One hamfisted way to "fix" this is to have the ISR check for reentrancy and exit. Space Patrol has such a flag, although it doesn't check the flag until just before the "not safe to reenter" portion. It'll still update certain display elements, which avoids obvious hitches in the animations.
[code]
;;------------------------------------------------------------------;;
;; Remainder of engine is not safely reentrant. ;;
;;------------------------------------------------------------------;;
DIS ; 4 \
MVII #1, R1 ; 8 | !!Critical Section!!
CMP EBSY, R1 ; 10 | Check our "ENGINE IS BUSY" flag,
; |-- and if we're busy, just drop a
MVO R1, EBSY ; 11 | frame. :-( Not that I like that.
BNEQ E1.not_busy ; 9 /
;----
; 48
; 19
;====
; 67
ADD FDROP, R1 ; \ If we drop a frame, disable all
; |__ tasks for this frame by just
MVO R1, FDROP ; | returning Also, increment our
JE MISCISR.1 ; / frame-drop count. (debugging)
E1.not_busy:
[/code]
It's waaay to easy to run over on cycles when you only get a couple thousand instructions between interrupts, usually fewer.

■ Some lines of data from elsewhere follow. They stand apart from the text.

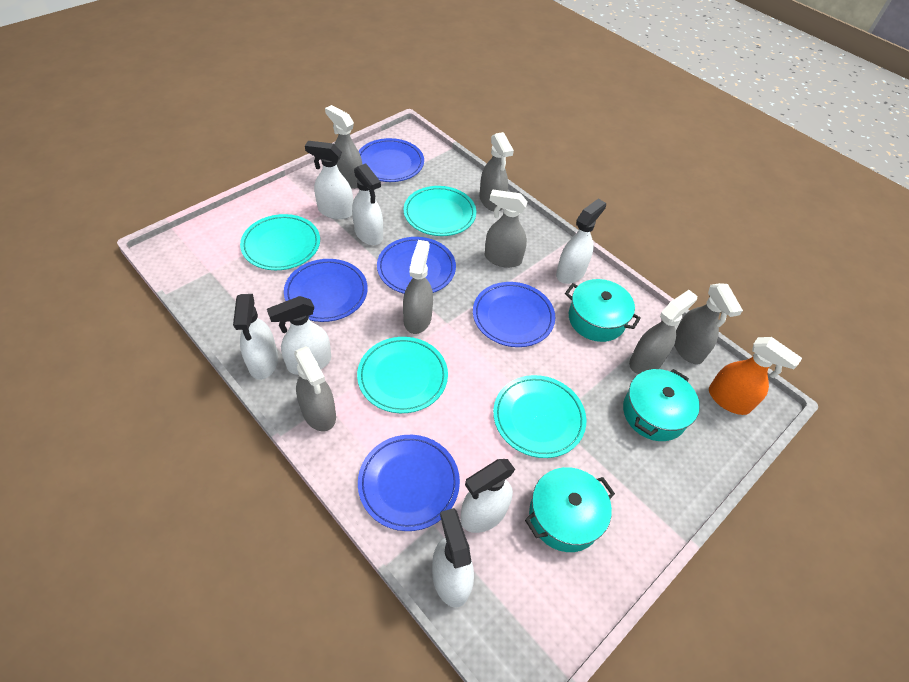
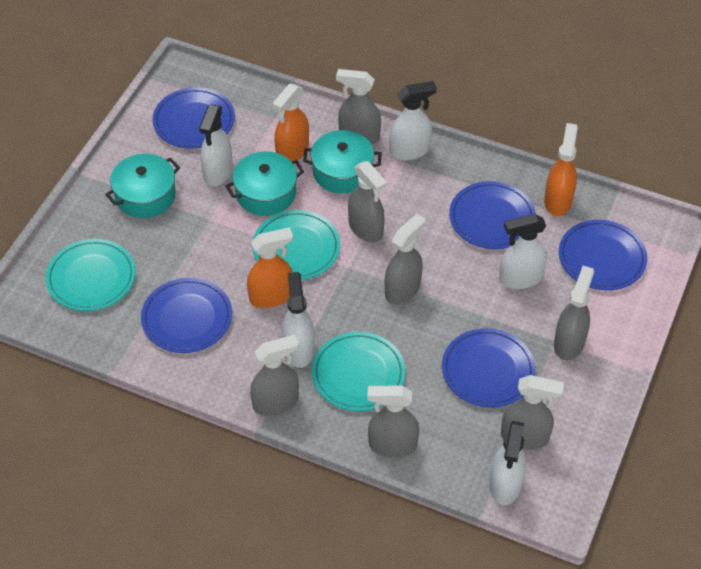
orange spray bottle: 1 -> 3
turquoise plate: 4 -> 3
white spray bottle: 7 -> 5

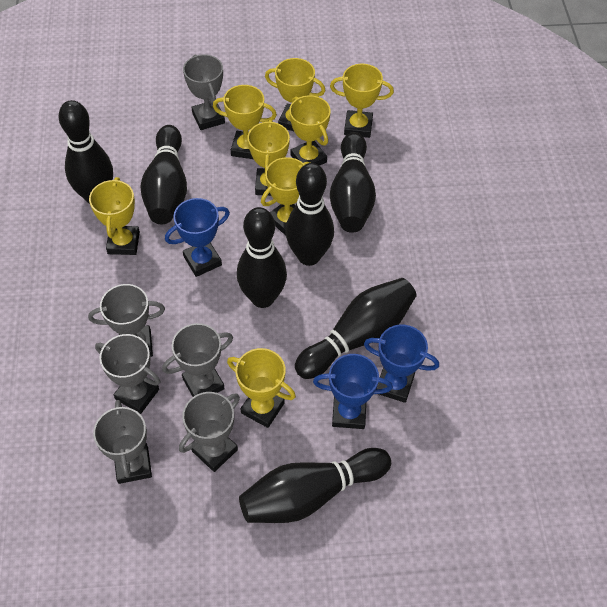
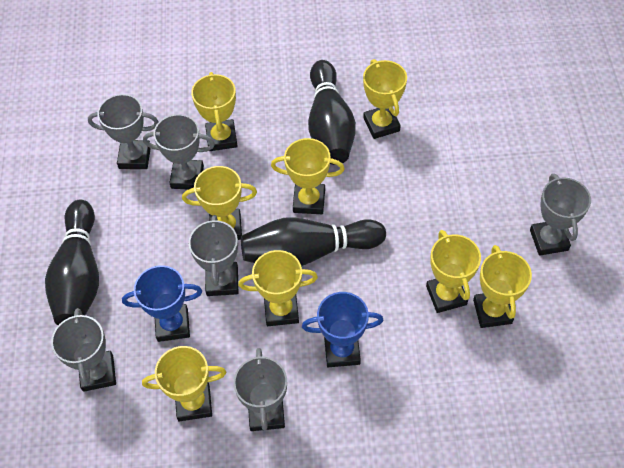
black bowling pin: 7 -> 3
blue trophy: 3 -> 2

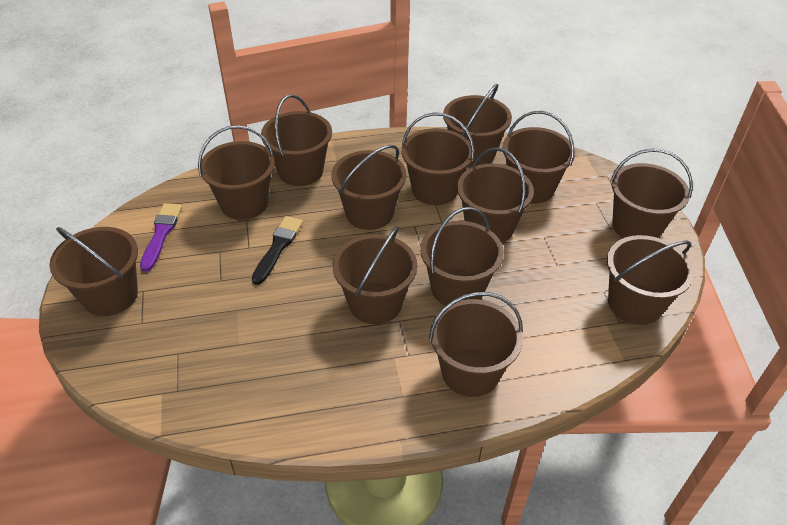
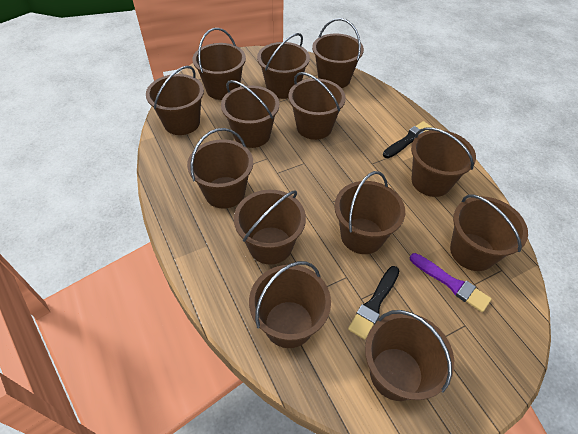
black brush: 1 -> 2

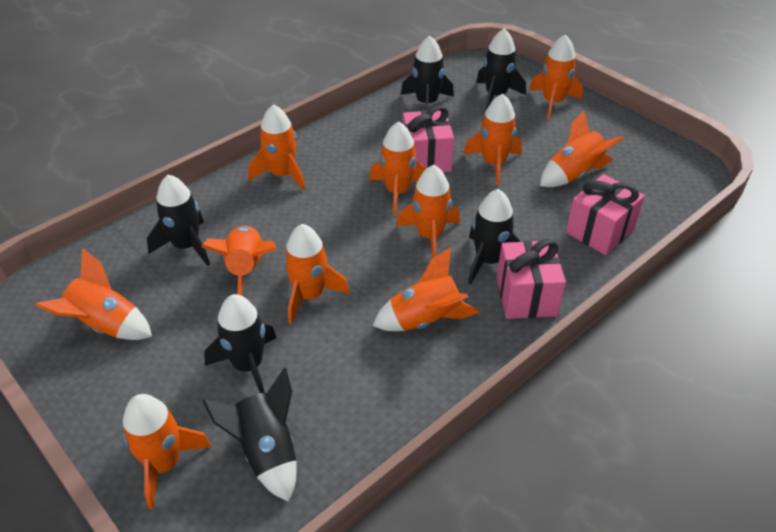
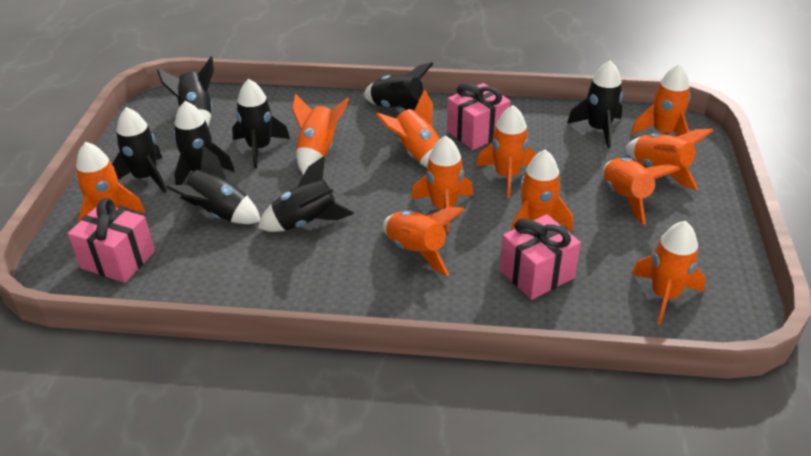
black rocket: 6 -> 8

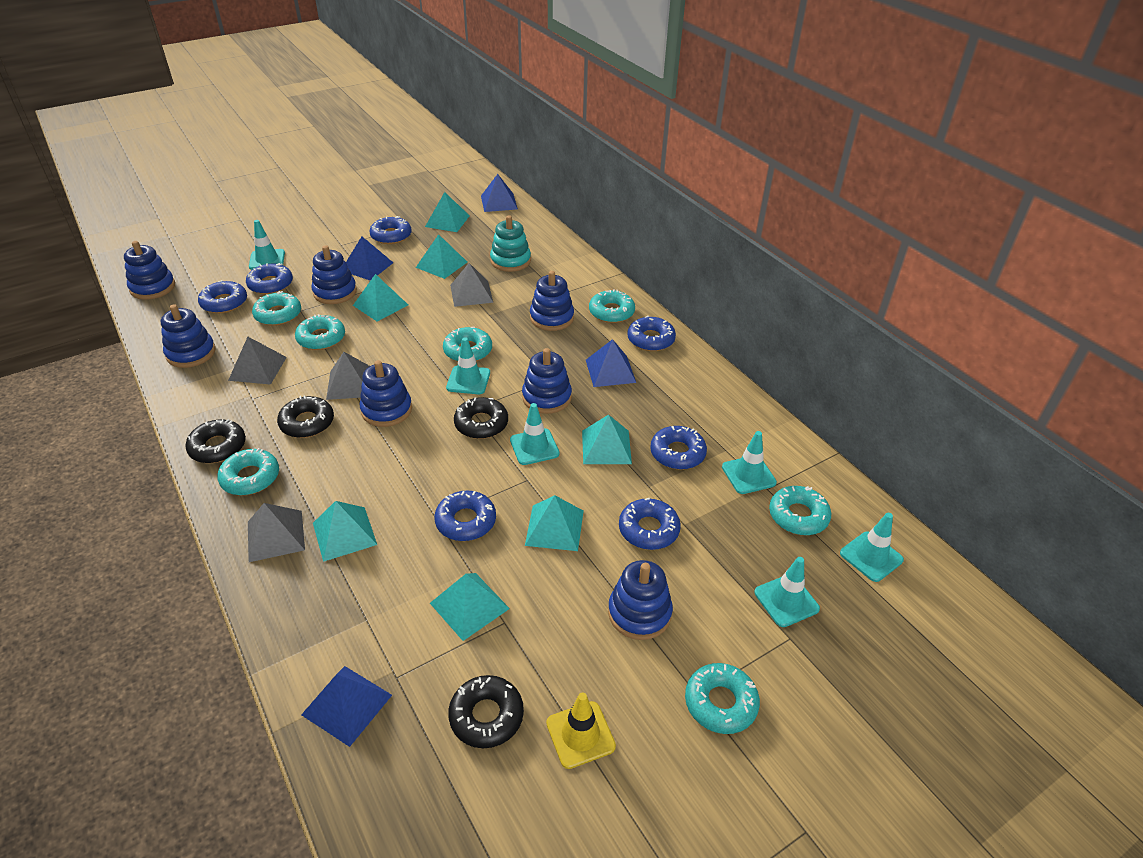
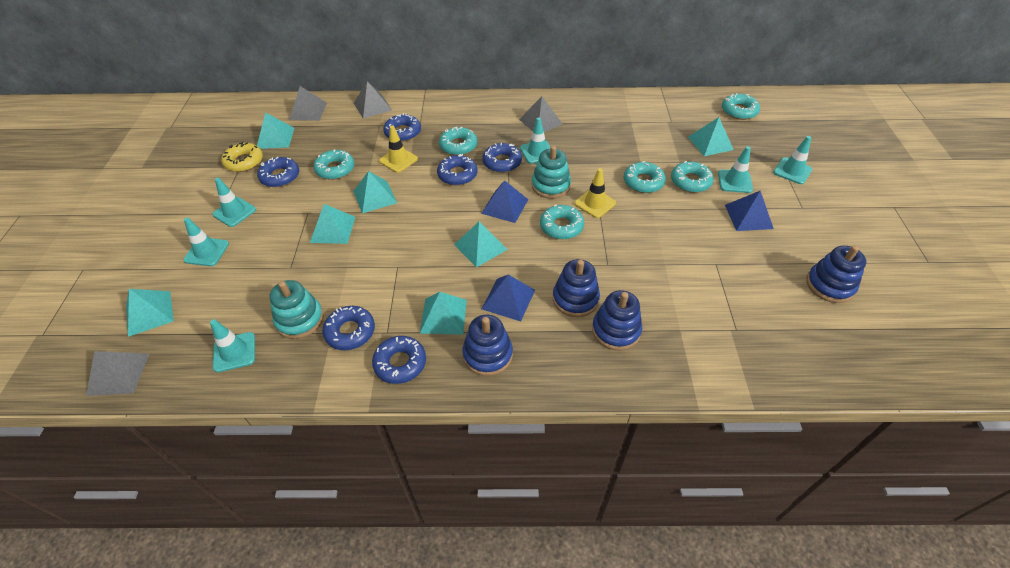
black donut: 4 -> 0
blue donut: 7 -> 6
blue pyramid: 4 -> 3
blue stacking toy: 7 -> 4
turquoise donut: 7 -> 6
turquoise stacking toy: 1 -> 2
yellow donut: 0 -> 1
yellow traffic cone: 1 -> 2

On NTSC, you get 14934 cycles between interrupts, and lose about 10% of them to cycle stealing. In practice, the average cycles/instruction is between 8 and 9, meaning you get 1500 - 1600 instructions between retrace interrupts. If you manage to stick to 6 cycle instructions, you get a bit over 2200.
Ah, it rejected my pre tag, and it doesn't understand [code] either. So... enjoy ugly code?
DeleteOne last thought: WC Baseball makes many calls to RANDRC (aka. X_RAND2 in dis1600), which is the "random number in range". RANDRC gets a random number of bits from RANDY, and then does a range compare, discarding out-of-range values.
ReplyDeleteThe BSRs have already implicated this function in other crashes, because it can loop an arbitrarily large number of times in unlucky cases. And RANDY itself is pretty slow,, as I've documented elsewhere—something like 92 cycles/bit.
One call to RANDRC asked for a random number < $50. That's 7 bits. The odds of a 7-bit number being >= $50 is 48/128, or a bit over 1/3rd. The cost of generating 7 random bits and checking them is going to be close to 700 cycles.
There other calls, some of which whose thresholds aren't constants. I suspect RANDRC may be an ingredient in the crashes.